Guest Post: My mother’s hands

This guest post was written by one of my dearest friends KVN. I absolutely adore her and can’t imagine my life without her. This post is about her parenting journey with her daughter. KVN is an incredible mother – this post will break your heart, but this kind of honesty is so needed. We need to share these stories and make sure parents know they’re not alone. Arohanui to all of the parents out there who know this pain.

I am sitting in a blue, vinyl lazyboy staring at my dry, cracked hands.  The lazyboy is set upon a bulky wooden frame, set upon discordant castor wheels.  The lever propels the footrest up at a badly lopsided angle and I cannot rest my legs without them slipping off the side.  I am sitting in this lazyboy with my dry, cracked hands on my knees.  These look like the hands of someone much older, who has worked too hard.  They look like my mum’s hands.  I notice all of these things.

The heavily bleached blankets that bandage my child in to the bed next to me fall on the floor.  She squirms and I launch myself up and pump sanitizer all over my hands and arms.  I rub the excess on my neck.  I pick up my sweaty, weak, groaning child and climb back into the lazyboy where she nestles under my chin, my hands smoothing her hair.

I think about how easy this is now.  The familiarity of being in hospital.  The jokes we always make with the nurses about how it’s like being on holiday at a resort, every time they ask us if we need anything.  Room-service with a smile.  And canullas and respiration monitors and vials and vials of blood.  I think about how easy the build up is.  How the previous few nights at home I’ve laid awake for hours with a pain building in my chest, waiting for the fever or rash or cough that will send us to the hospital.  In spite of my anxiety I have performed myself calmly, I have gone running each day, I have eaten well-balanced meals and looked after myself, I have not yelled or sworn or gone awol.  These are all healthy habits my doctor informs me, each time he writes out my quarterly prescription for antidepressants.

I notice this calm too.  When my child cries I wait a moment too long.  It is during this pause when I jump start myself, becoming warm and loving and strong.  The truth is during times like this I am numb.  I have compartmentalised my child’s illness so that I can cope.  I file my knowledge about this chronic disease carefully in my memory; well filed so that I can access it when I need to cite studies and peer reviewed articles, but deep enough so that I can forget it’s existence day to day.  I joke with the registrars and make cakes for our consultants.  I celebrate Rare Disease Day as if it’s something to celebrate.  I heartily join in with friends, making lifelong plans for our children’s futures, because the alternative is too horrible.  When people ask about her diagnosis I give them the sanitized version about how things will definitely get easier.  People don’t want to hear about sickness, especially not unsolvable sickness in children.  What they want is inspiration.

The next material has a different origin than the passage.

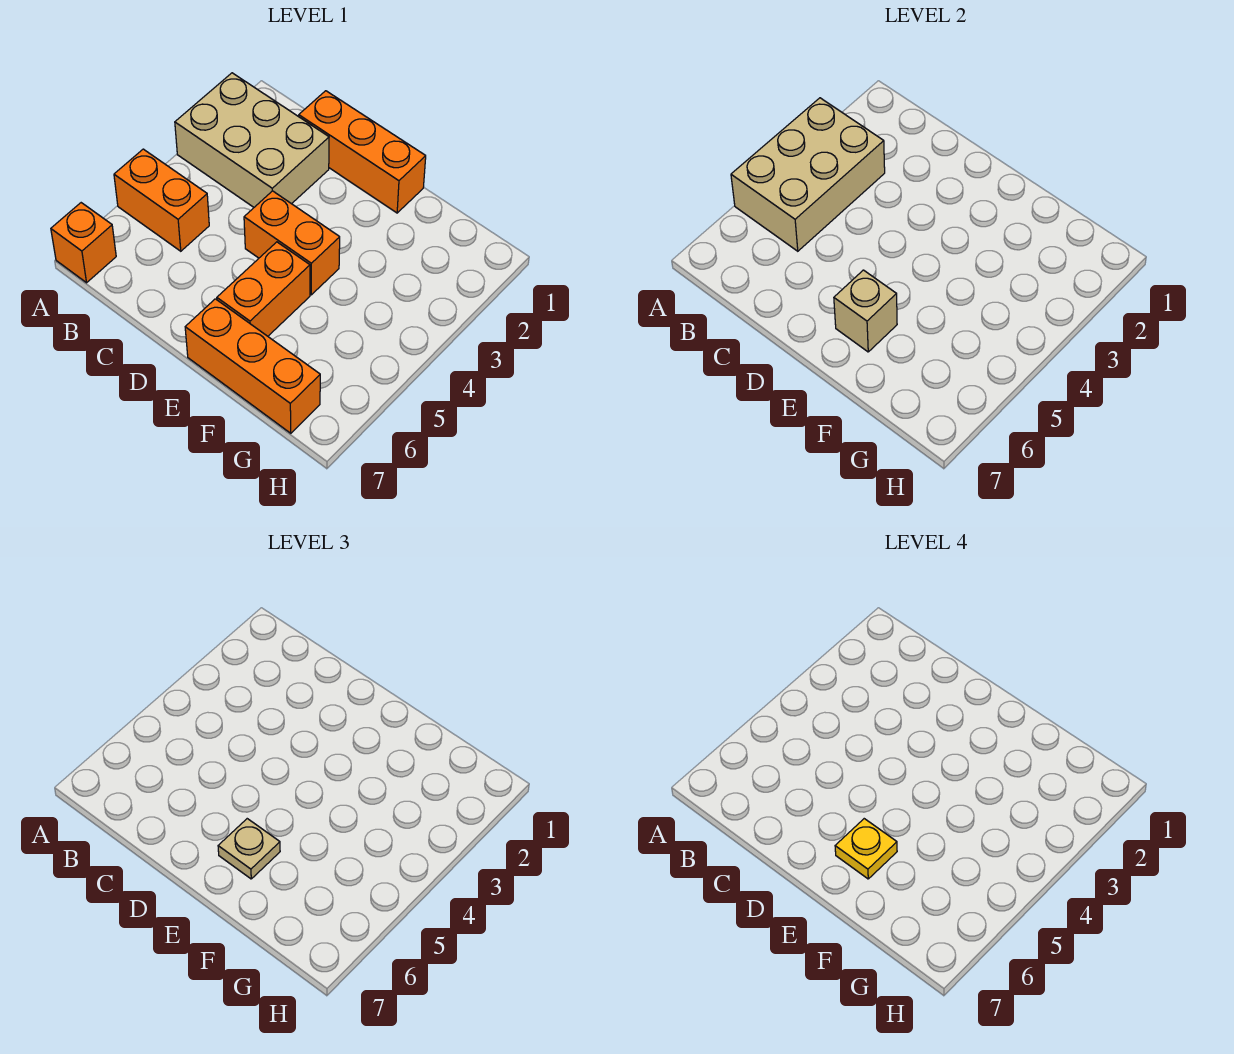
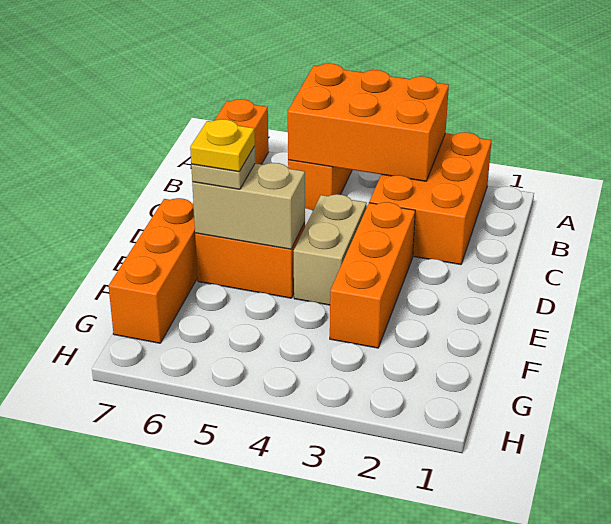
tan brick A2:C3 level 1 -> orange brick A2:C3 level 1
tan brick A3:B5 level 2 -> orange brick A3:B5 level 2
orange brick C1:E1 level 1 -> orange brick D3:F3 level 1
orange brick D4:E4 level 1 -> tan brick D4:E4 level 1
tan brick E6 level 2 -> tan brick E5:E6 level 2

The issue of my hands.  My mum, who has dry, cracked hands of her own, tells me I should moisturise, moisturise, moisturise.  She doesn’t do this herself, because she’s too busy taking care of her own grownup children and other people’s children too.  The day I told her about the diagnosis she cried into the phone, and was on a plane towards us the next day.  She has raised my chronically ill sister, and her grief that I would now have to go through what she goes through is something else for us both to compartmentalize.  She is one person who understands, and one person it is too painful to talk to about this.  My mum is calm like me.

I don’t have time to moisturise my hands.  Even when I’m sitting alone in that sticky, wobbly chair I am busy.  I am busy thinking the worst thoughts, practicing not falling apart if they happen.  I think the best thoughts too, for balance, I tell myself.  I coach myself through them, encouraging and cheering, because often it feels most terrifying to hope and dream.

5 Comments on “Guest Post: My mother’s hands

  1. Thank you for telling us.

    I’m so sorry for your pain and your child’s pain, and the pain of all the people who love you both.


  2. I often wonder how those parents of all those sick kids we see on telly really cope with their situation. It’s actually refreshing to see some truth rather than the plastered-on smiles. Real people having to deal with real shit. So often it’s glazed over that these emotions and feelings and thoughts have to be dealt with somehow. Good vibes to KVN from me. She’s stronger than I would ever be.

  3. Is it wrong to think when I read this that I’ve been blessed. Three healthy kids. My heart hurts reading this because it could have been me or any other mother and I honestly don’t know how or if I would cope. You are such an incredibly strong person KVN – even in those moments when you don’t know how you’ll go on because you do. And your child is blessed to have a mother whose love keeps her going.

  4. These words are so open and honest that I am weeping as if it is my story. I remember a Mum in a similar situation saying that she gets asked often how she copes. Her answer is always: because I have to. This however gives a rare insight into what is going on behind the ‘coping’ facade. Thank you x

  5. I hate those blue lazy boy chairs at the hospital, they suck for sleeping on too, even when they fold out on the ground. Great guest post, once again my eyes are welling up reading this at work.